Vanilla Bean Cut-Out Cookies

Vanilla Bean Cut-Out Cookies : no-chill, no spread sugar cookie recipe for decorating

Ninety-nine percent of the time, I'm going to choose chocolate ice cream over vanilla. And in baked goods, I may lean towards chocolate, there are times when a girl just wants some good ol' vanilla. ESPECIALLY when she can see those little flecks of vanilla bean.

I make these cut-out cookies when I have vanilla on the brain...or when I'm making cookies for someone with a nut allergy. My go-to cut-out cookie recipe contains almond extract.
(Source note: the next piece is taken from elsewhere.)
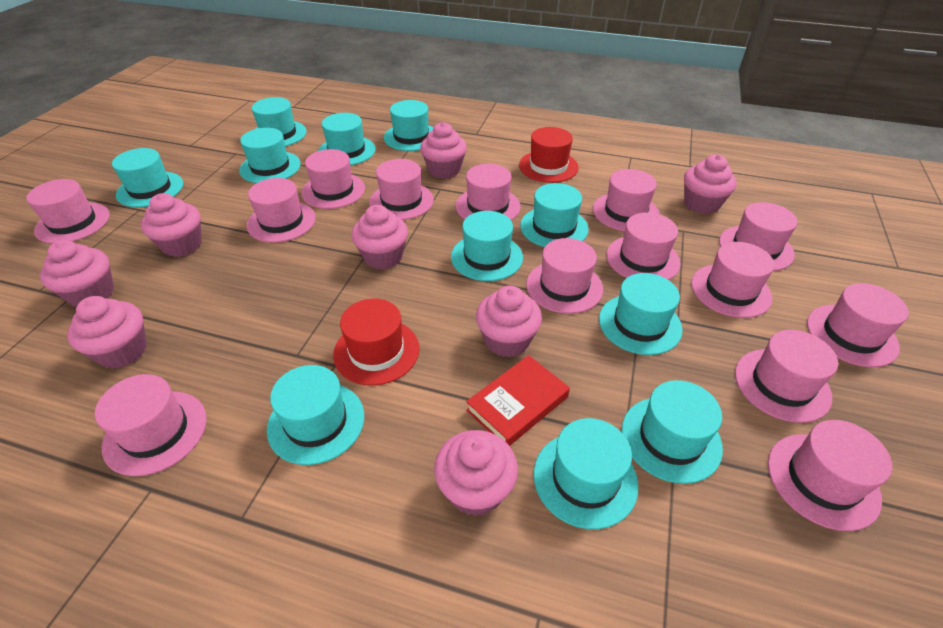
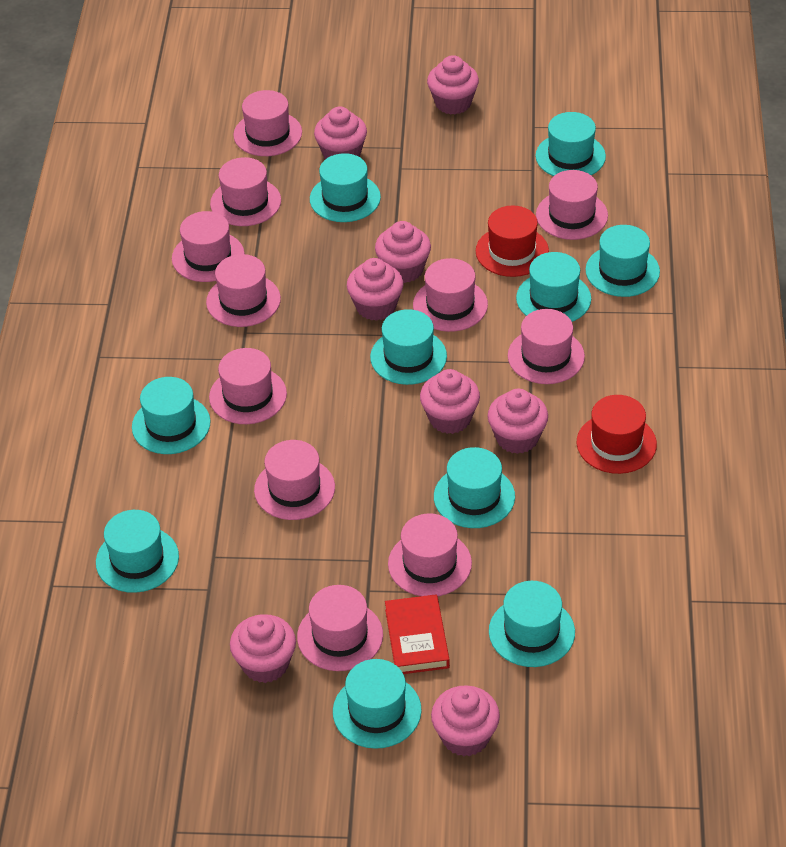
pink hat: 14 -> 11
turquoise hat: 11 -> 10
Instead of just leaving out the almond, I wanted to give these a little more va-va-va-voom. 

Vanilla Bean Cut-Out Cookies : no-chill, no spread sugar cookie recipe for decorating

Look closely at the cookies, and you'll see those gorgeous vanilla bean flecks. Oh hello, beautiful.

vanilla bean paste
vanilla bean paste flecks

These vanilla bean cookies are easily made using vanilla bean paste. Vanilla bean paste is like a thicker vanilla extract chockful of vanilla bean seeds. My grocery store carries it, but you can also find it online...Amazon and King Arthur Flour are two great resources.

I rolled these cookies to 3/8" thickness. You'll get a thick, fairly soft cookie that tastes of vanilla and butter. In other words, they're heavenly.
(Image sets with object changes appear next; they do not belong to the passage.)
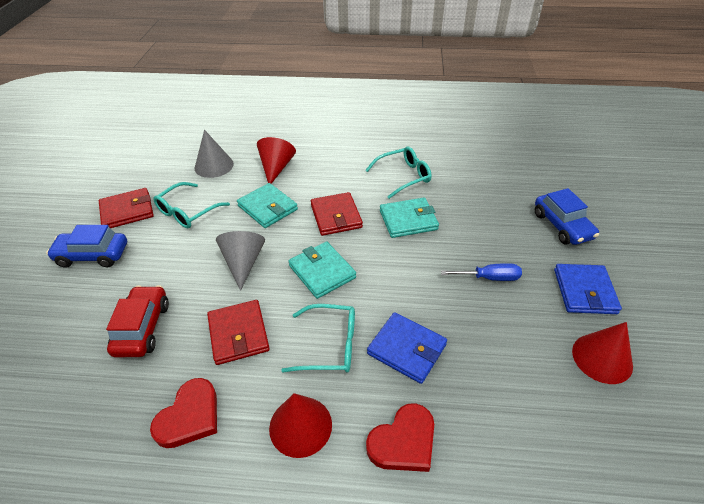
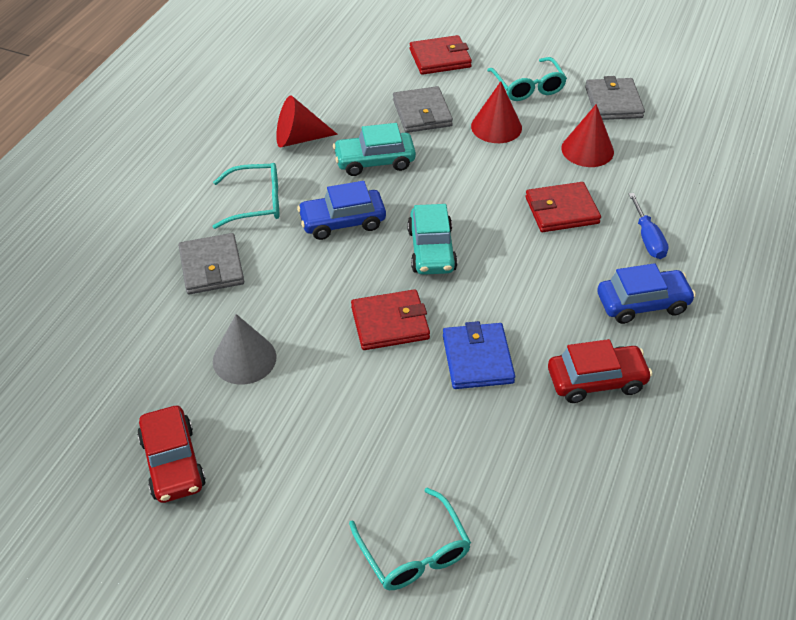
blue wallet: 2 -> 1
grey cone: 2 -> 1
grey wallet: 0 -> 3
red car: 1 -> 2
red heart: 2 -> 0
turquoise car: 0 -> 2
turquoise wallet: 3 -> 0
Vanilla Bean Cut-Out Cookies : no-chill, no spread sugar cookie recipe for decorating

Did I mention that the dough is no-chill? That's right...make it and roll it out immediately. No chilling required. The dough freezes beautifully. The baked cookies freeze beautifully. You kind of can't go wrong here.
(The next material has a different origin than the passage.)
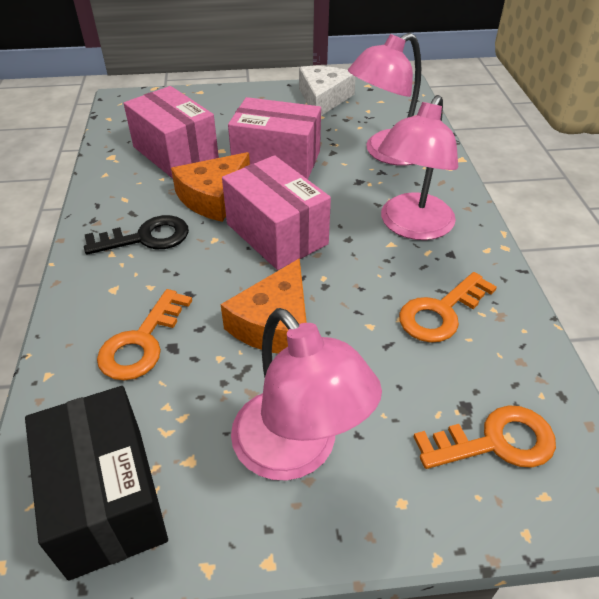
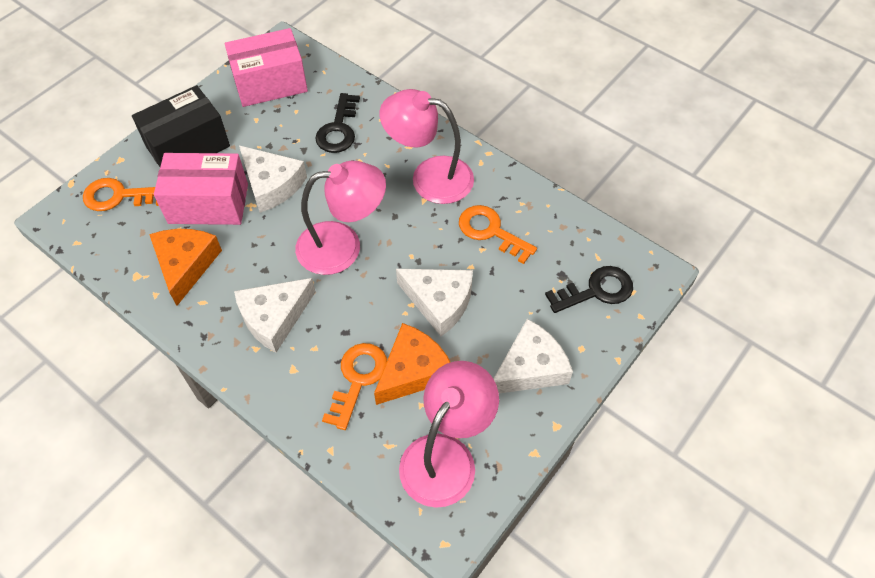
black key: 1 -> 2
pink box: 3 -> 2
white cheese: 1 -> 4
I get asked a lot about baking powder in cut-out cookies. I'm a fan. Baking powder adds a lightness to cookies which I prefer over a shortbread texture. Yes, the cookies will "poof" a bit in the oven, but will not lose their shape. There's a tip in the recipe below.

Vanilla Bean Cut-Out Cookies
{makes about 12 four-inch cookies}

3 cup unbleached, all-purpose flour
2 teaspoons baking powder
1 cup sugar
1 cup cold salted butter, cut into chunks
1 egg
2 teaspoons vanilla bean paste

Line cookie sheets with parchment. Preheat oven to 350.

Whisk the flour and baking powder together. Set aside.

Cream the sugar and butter for several minutes until combined and fluffy. Beat in the egg and vanilla bean paste.

On low speed, add the flour in three additions, scraping down the bottom and sides of the bowl each time. Beat until the dough comes together.

[Note: there will likely be bits of dry flour in the bottom of the bowl. That's ok. Knead this into the dough by hand.]

On a floured surface and using a floured rolling pin, roll the dough to 1/4-3/8" thickness. Dip cookie cutters into flour and cut out shapes. Place shapes onto a prepared pan and freeze for 5-10 minutes before baking. This helps them keep their shape.

Bake for 9-13 minutes, depending on the cutter size. Cookies should appear done in the centers, but without much coloring. Cool on a wire rack before decorating with royal icing.

vanilla bean paste

Vanilla bean cut-out cookies. They're a good thing.



  1. I haven't used vanilla extract in years - don't even own it - since I heard about vanilla bean paste. The paste is all I use, regardless of the recipe. LOVE IT!!

  2. These are perfection! They didn't even make it to the icing stage. lol! Thank you for sharing this recipe!

  3. If you don't mind this recipe caught my eye because, at the start, you said these were "no-chill". However, that's not the case. Putting them in the freezer before baking is CHILLING them. The recipe looks good and it was recommended on a cookie group I'm in. But, for clarification, you shouldn't call it a "No-Chill" recipe.

    1. Hi Susie! Thanks for your concern. ;) The dough IS no-chill because, unlike most cut-out cookie recipes, it doesn't need to be chilled to be rolled and cut. You may CHOOSE to freeze the shapes once cut to help them keep their shape a bit tighter. I do, but it's not necessary.

      Thank you for visiting the blog!